- Occupation: Radio host

= Gil Gross =

American radio personality

Gil Gross is an American radio personality. He most recently hosted a weekday radio talk show on KKSF Talk 910 in Oakland/San Francisco from 10 a.m. to 2 p.m., as well as the syndicated Real Estate Today program on Saturdays. However, that station flipped formats to Spanish language sports on July 23, 2016. He was a news correspondent for the ABC Radio Networks. From 2007 to late 2011 he hosted a show on KGO AM in San Francisco, California, on weekday afternoons. He replaced the San Francisco newscaster Pete Wilson (not to be confused with the California governor of the same name) after his death in 2007 as host of the radio show on KGO.

==Career==
Gross' first on air radio job was at WDZ while he was a student at Millikin University in Decatur, Illinois.
At age 23, he became the youngest anchorman ever on ABC Radio, while at the same time doing WLS morning news in Chicago.

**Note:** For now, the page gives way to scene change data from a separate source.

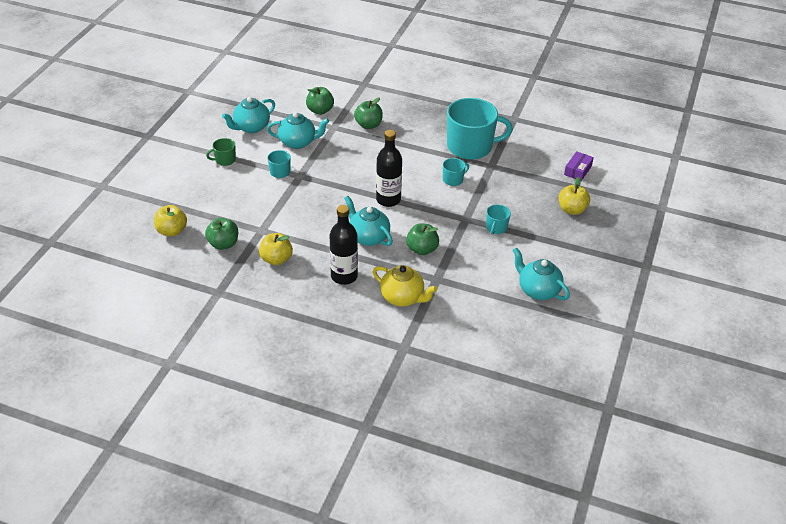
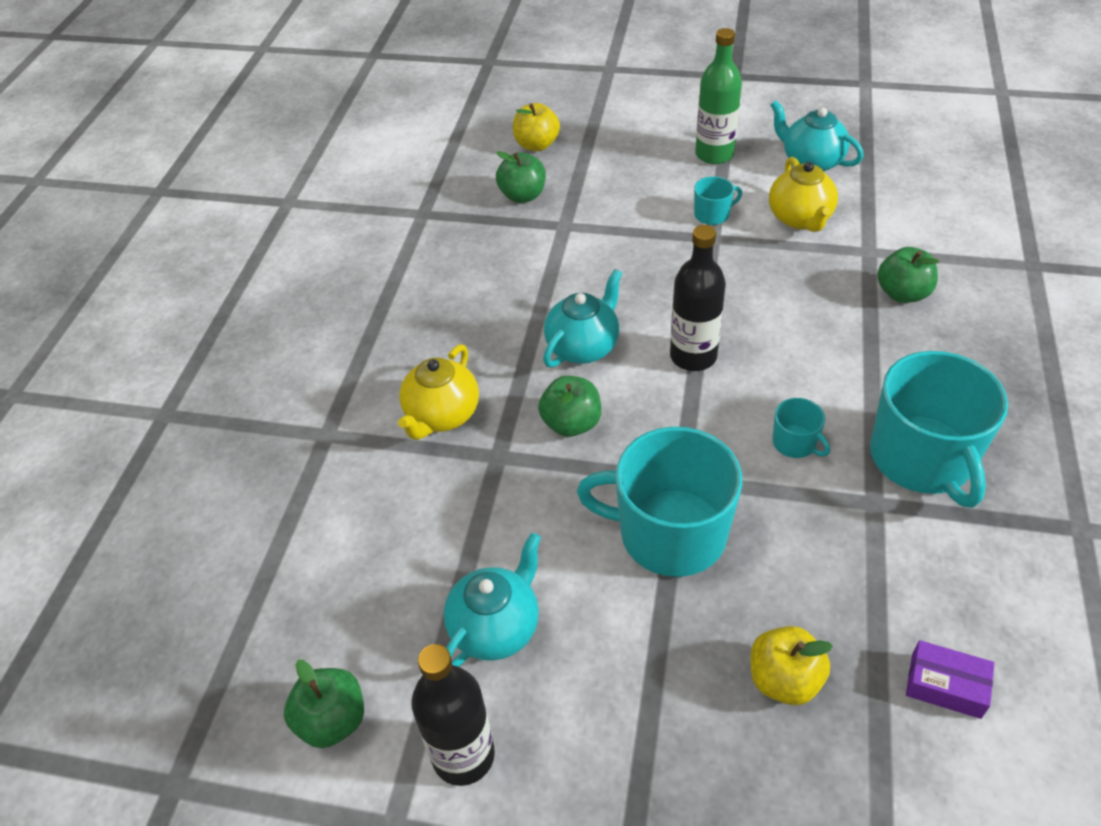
camera: 85 degrees right, 5 degrees up
(225, 160) = (714, 154): green mug -> green bottle
(276, 259) = (502, 253): yellow apple -> none
(298, 142) = (800, 219): turquoise teapot -> yellow teapot
(320, 110) = (907, 226): green apple -> green apple (332, 720)
(344, 276) = (480, 334): black bottle -> black bottle (463, 755)
(496, 228) = (669, 533): turquoise mug -> turquoise mug, size x2.28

He won awards for investigative reporting, mainly about children. Other awards were given for the attempt on the life of Pope John Paul II and the intifada in Jerusalem.

Gross anchored ABC coverage of the September 11 attacks, the execution of Timothy McVeigh, and the Iraq War. He also anchored the Atlanta Olympics bombing. (longform ABC News)

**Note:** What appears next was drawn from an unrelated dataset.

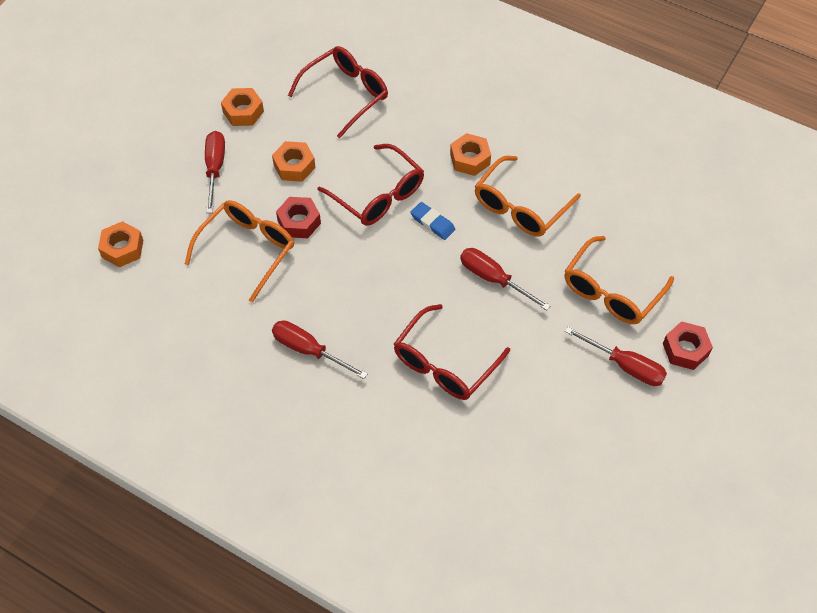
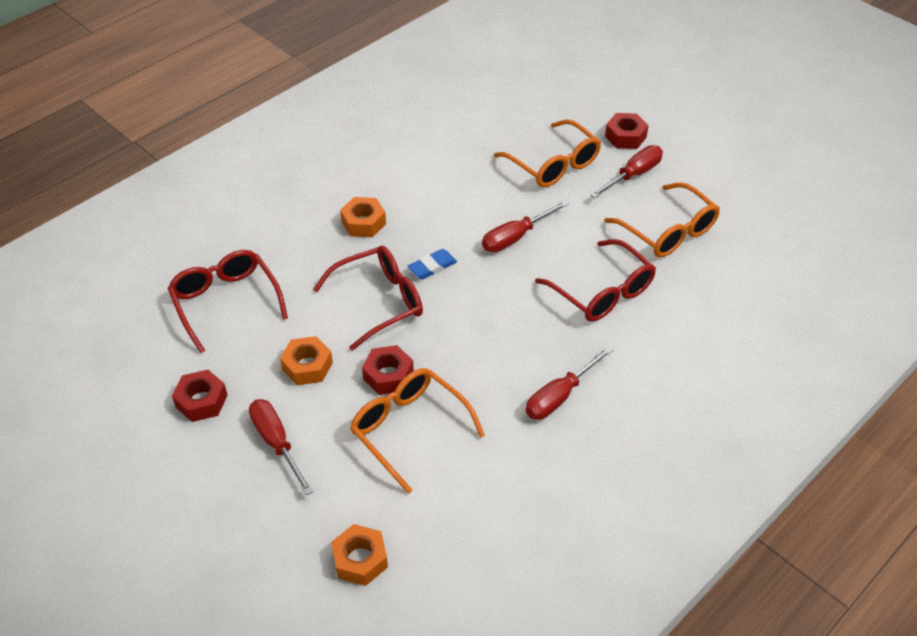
camera: 75 degrees left, 10 degrees down
(215, 169) = (276, 443): red screwdriver -> red screwdriver turned 45 degrees clockwise
(243, 112) = (201, 401): orange nut -> red nut
(520, 207) = (438, 200): orange glasses -> orange glasses (668, 231)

Gross has worked for WABC, WCBS and WOR in New York City; KLAC in Los Angeles; WMAL in Washington, D.C.; and WWDB in Philadelphia. Gross was also the host of The Gil Gross Show, a call-in show that aired on the CBS Radio Network and had guests who included Bill Clinton and Margaret Thatcher from the political world and entertainers Brian Wilson and Marilyn Manson. While at CBS, he substituted for Charles Osgood.

Gross has written comedy material for Don Imus and Ted Brown.

Gross was the main substitute host for Paul Harvey on the radio show Paul Harvey's News & Comment. Gross was offered Harvey's slot along with Doug Limerick after Harvey's death, but turned it down when Citadel Broadcasting offered a cut of revenue instead of salary. He filled in for 13 weeks so they could find a replacement, which they did in actor/politician Fred Thompson.

He currently does specials for CBS News Radio and is an actor based in New Mexico.

==Family==
Gross is married to actress-singer Rhoda Bodzin. They have one son and three cats. Gross has a collection of 10,000 LPs and CDs.